Installed on December 22, 2025, CHIEF1900 has enabled China’s scientists to break their own record in hypergravity experiments. Designed by Shanghai Electric Nuclear Power Group, the newest machine surpasses its older cousin, named CHIEF1300, which was launched only in September last year. With an enhanced capacity for gravity simulation, this latest mechanical chief can recreate catastrophic events like dam failures or earthquakes, all inside a lab.
The list of applications would make the longest scroll run short of space. How clocks function, how pollutants migrate through soil, how high-speed rail tracks collaborate with the ground; CHIEF1900 might as well solve some of these exciting mysteries. Not to mention that the construction of this machine did come with its own matrix of challenges. A complex rococo of civil engineering, automation, thermodynamics, and environmental science was spun to reach the desired objective. Heat proved to be one of the greatest hurdles.

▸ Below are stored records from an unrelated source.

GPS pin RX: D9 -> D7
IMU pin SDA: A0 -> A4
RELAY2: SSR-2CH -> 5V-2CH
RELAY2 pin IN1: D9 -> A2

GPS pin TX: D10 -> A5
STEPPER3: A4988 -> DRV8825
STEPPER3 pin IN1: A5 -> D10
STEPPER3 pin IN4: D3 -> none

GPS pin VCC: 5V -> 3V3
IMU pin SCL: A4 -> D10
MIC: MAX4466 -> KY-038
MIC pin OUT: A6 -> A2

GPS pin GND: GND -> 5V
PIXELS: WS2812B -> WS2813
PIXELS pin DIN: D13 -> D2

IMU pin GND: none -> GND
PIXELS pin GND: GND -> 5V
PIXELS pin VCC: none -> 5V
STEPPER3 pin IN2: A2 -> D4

Since centrifuge tends to threaten the system with their high rotational speed and the enormous heat generated through it, engineers developed a vacuum-based temperature control system to counter the problem. The system includes the world’s largest flange diameter, which combines vacuum pumping, glacier coolant and forced-air ventilation, a combination that allows safe dissipation of heat.
Chen Yunmin, CHIEF’s chief scientist and a researcher from the university, shared with the Chinese media outlet that the aim was to create “experimental environments that span milliseconds to tens of thousands of years and atomic to kilometre scales” under a spectrum of pressure conditions ranging from normal to extreme. With this, the team has made it accessible to witness the mechanisms of various phenomena and processes occurring naturally, but invisibly, on our planet. Earthquakes, for example. By simulating these processes inside the lab, they may be able to predict various catastrophic events and if possible, reverse them. It wouldn’t be an exaggeration even to say that this hulking chief is the new mechanical god that can help humans save the Earth one spin at a time.
More on Green Matters
NASA Discovers Puzzling Solo Black Hole That Is 50 Million Times the Mass of the Sun
Dark Energy Study Reveals the Universe’s Expansion Is Slowing Down— Could Lead To ‘Big Crunch’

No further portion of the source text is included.